将“summarise”（dplyr）与需要公式的函数一起使用答案

【问题标题】：Using "summarise" (dplyr) with a function requiring a formula将“summarise”（dplyr）与需要公式的函数一起使用
【发布时间】：2020-12-07 18:50:54
【问题描述】：

我正在尝试生成由基于 mblm 包的自定义函数生成的回归斜率表（此处示例中的函数是简化版本）。该函数需要一个公式作为参数，我想使用 dplyr summarise 将其应用于来自具有许多变量的大型数据帧的分组样本。
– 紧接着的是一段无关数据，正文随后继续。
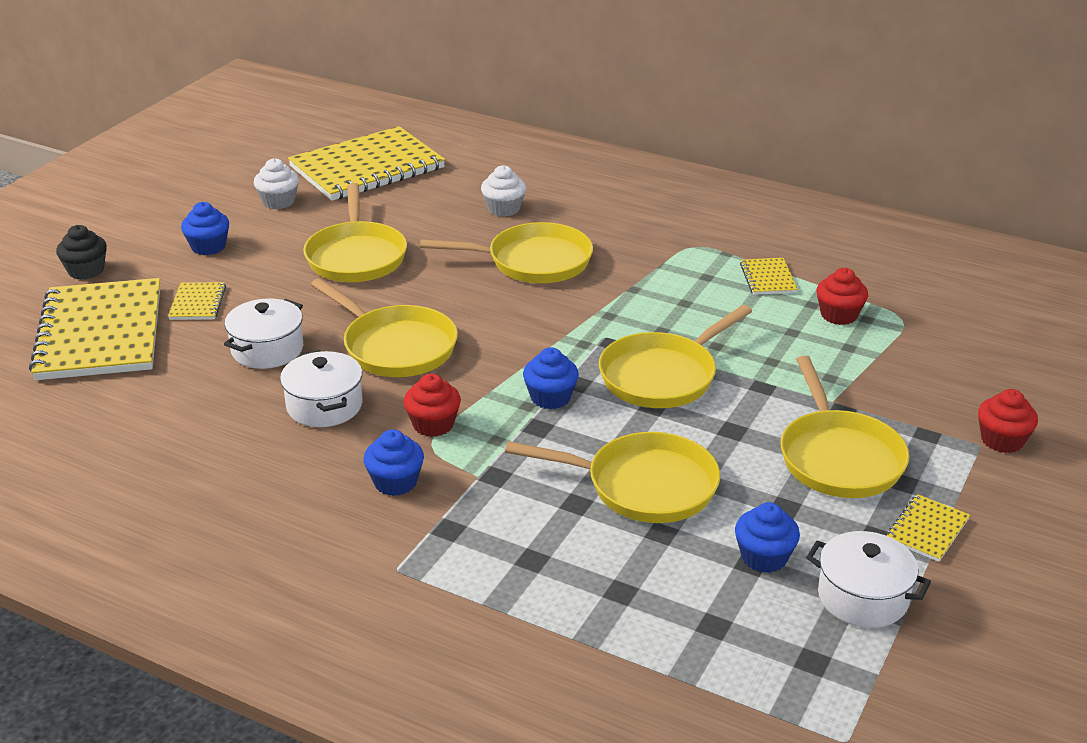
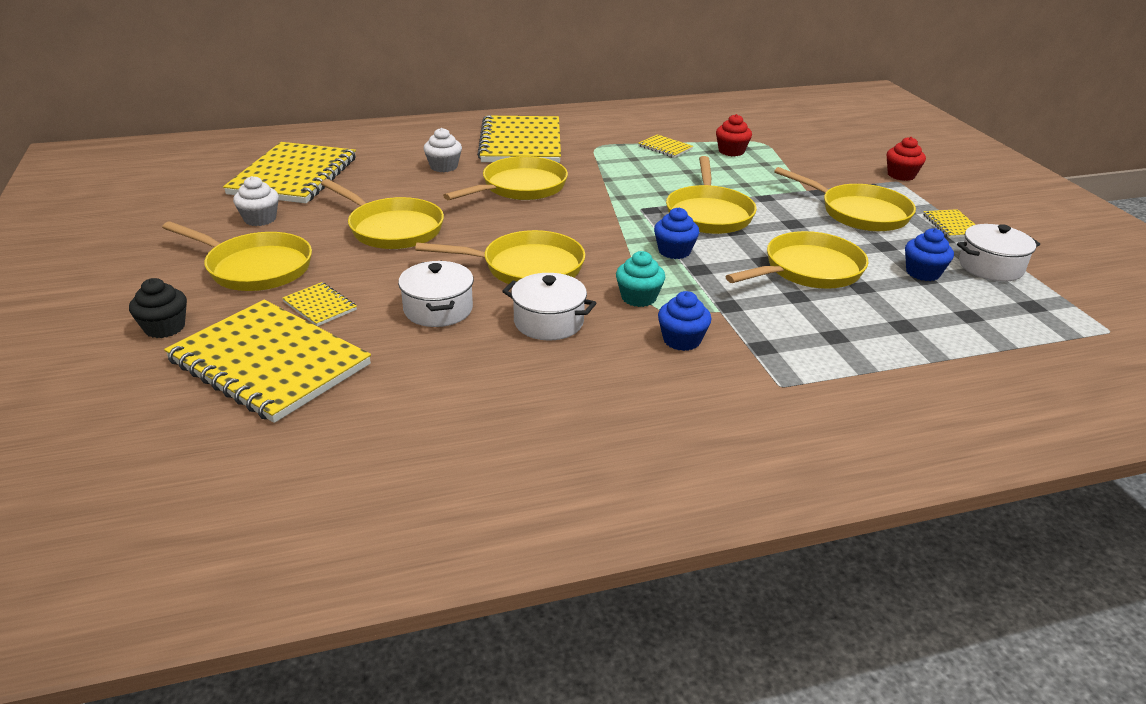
camera: 45 degrees left, 0 degrees up
(208, 247) = (254, 268): blue cupcake -> yellow pan
(433, 424) = (638, 298): red cupcake -> turquoise cupcake
(623, 210) = (521, 143): none -> yellow notebook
输出应该是我可以传递给热图函数的样本组和响应变量的回归斜率。

library (dplyr)

# Example data

test_data <- 
    rbind (
        data.frame(ID=paste0("someName", c(1:9)), Sample_Type="type1", 
           A=seq(1,17, length.out=9),
           I=0.1^seq(1,1.8,length.out=9), 
           J=1-0.1^seq(1,1.8,length.out=9)),
        data.frame(ID=paste0("someName", c(10:15)), Sample_Type="type2", 
           A=seq(1,7, length.out=6), 
           I=0.1^(1-seq(1,1.5,length.out=6)),
           J=1-0.1^(1-seq(1,1.5,length.out=6))))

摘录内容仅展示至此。